Why there's no offical command for performing Log-linear Models in Stata

Chen Samulsion

Join Date: Jan 2018

Posts: 872
#1

Why there's no offical command for performing Log-linear Models in Stata

18 Oct 2018, 19:27

Dear Stata users,

This is a question annoyed me for a long time. Log-linear models that model cross tabulation is used a lot in sociology, especially in social mobility research. However, there's no offical command specially designed for it in Stata. Some user-written command such as -loglin- (D. H. Judson, 1992, from stb8) and -ipf- (Adrian Mander, 2009, from SSC) is old and not well performed. And also some scholars suggest to use -logit- or -poisson- or -glm- command as a substitute. For example German Rodriguez and Maarten Buis
http://data.princeton.edu/wws509/notes/c5.pdf
http://maartenbuis.nl/presentations/london15b.pdf
But compared to SPSS and others statistical softwares, these substitute is dissatisfying in their model build option, outputs (results form, parameters) and interpretation. After all, it is a mystery for me that Stata does not and does not plan to provide offical command for Log-linear models.

Last edited by Chen Samulsion; 18 Oct 2018, 19:29.
Tags: GLM, loglinear, poisson
Nick Cox

Join Date: Mar 2014

Posts: 35433
#2

19 Oct 2018, 03:42

This is for StataCorp really, but you have partly answered your own question by alluding to poisson, glm and so forth. I don't know the basis for your statement that StataCorp is not planning additions of this kind.

I haven't used SPSS in this century and never used it for log-linear models, so I can't follow what you're missing.

FWIW, one of the reasons I originally wrote contract was to get datasets into a shape standard for these models, but over the following 20 years I have not noticed much interest in them (e.g. on Statalist). I don't doubt that they are heavily used in some fields.
Comment
Maarten Buis

Join Date: Mar 2014

Posts: 3426
#3

19 Oct 2018, 05:23

StataCorp never tells us what its plans are, so we don't know that it does not plan to provide official commands for log-linear models. Moreover, StataCorp is the only entity that can tell us about the reasons behind its past decisions, but we can guess.
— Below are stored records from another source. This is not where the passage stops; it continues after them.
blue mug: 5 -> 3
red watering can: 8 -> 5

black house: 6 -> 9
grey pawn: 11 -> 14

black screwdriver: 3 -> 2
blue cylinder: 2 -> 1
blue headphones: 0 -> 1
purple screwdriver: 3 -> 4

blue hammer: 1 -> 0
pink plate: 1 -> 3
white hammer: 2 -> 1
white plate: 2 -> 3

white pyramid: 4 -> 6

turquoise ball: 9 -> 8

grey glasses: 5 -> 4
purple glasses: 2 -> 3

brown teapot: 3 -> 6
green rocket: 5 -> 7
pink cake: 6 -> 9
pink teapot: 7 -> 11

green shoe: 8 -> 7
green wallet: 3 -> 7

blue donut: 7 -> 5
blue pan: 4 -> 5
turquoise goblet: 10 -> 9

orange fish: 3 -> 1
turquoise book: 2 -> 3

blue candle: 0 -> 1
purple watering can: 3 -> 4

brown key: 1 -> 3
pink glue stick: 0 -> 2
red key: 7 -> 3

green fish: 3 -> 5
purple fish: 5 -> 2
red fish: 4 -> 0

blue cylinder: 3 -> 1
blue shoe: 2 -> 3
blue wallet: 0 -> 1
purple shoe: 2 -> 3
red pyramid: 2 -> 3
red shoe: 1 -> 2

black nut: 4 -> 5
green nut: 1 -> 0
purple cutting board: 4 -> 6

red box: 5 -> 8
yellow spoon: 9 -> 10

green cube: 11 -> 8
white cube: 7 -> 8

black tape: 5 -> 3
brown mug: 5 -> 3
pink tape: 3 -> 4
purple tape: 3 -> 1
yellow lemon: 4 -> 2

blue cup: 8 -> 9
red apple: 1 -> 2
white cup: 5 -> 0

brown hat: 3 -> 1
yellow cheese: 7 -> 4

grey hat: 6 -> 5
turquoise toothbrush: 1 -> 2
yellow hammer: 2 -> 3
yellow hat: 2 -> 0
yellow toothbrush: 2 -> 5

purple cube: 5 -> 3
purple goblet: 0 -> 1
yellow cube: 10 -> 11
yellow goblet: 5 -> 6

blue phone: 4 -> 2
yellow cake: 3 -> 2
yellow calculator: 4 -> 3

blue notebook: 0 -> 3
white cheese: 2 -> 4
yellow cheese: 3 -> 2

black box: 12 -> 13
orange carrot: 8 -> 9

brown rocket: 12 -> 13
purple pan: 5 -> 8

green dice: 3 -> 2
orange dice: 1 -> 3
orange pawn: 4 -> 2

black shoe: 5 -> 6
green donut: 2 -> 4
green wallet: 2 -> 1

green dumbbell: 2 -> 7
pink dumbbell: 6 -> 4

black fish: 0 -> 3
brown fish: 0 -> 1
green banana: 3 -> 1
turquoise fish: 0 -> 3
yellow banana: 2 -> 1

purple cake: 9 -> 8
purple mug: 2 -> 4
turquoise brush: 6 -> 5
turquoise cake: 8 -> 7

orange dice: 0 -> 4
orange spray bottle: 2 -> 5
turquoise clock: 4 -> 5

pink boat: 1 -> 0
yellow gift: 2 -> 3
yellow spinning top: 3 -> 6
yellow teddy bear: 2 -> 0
My guess is that it isn't implemented because it is not used that much. In most disciplines it is not used at all. Even in the sub-discipline social stratification research that you mention (and I work in), the number of people that use it is fairly limited. If you go to the big conferences in this field (RC28, ECSR) then talks using log-linear models will happen, but the vast majority of talks will not use log-linear models. Moreover, those who wanted to do log-linear models can do so by using contract in combination with poisson or glm, and with the current factor variable notation, that has become even easier. Those two together reduces the added value of a separate command. StataCorp needs to prioritize what it spends its resources on, and, although I would like it to be high on their list of priorities, I understand why that is not the case.

In principle we don't need to wait for StataCorp to implement a model. I have thought about writing such a command and decided that a basic implementation was doable, but not worth it. What would be interesting is a wider suite of log-linear models: e.g. taking care of missing values with EM or an RC2 model. I decided that implementing such a suite of log-linear commands myself would cost me too much time.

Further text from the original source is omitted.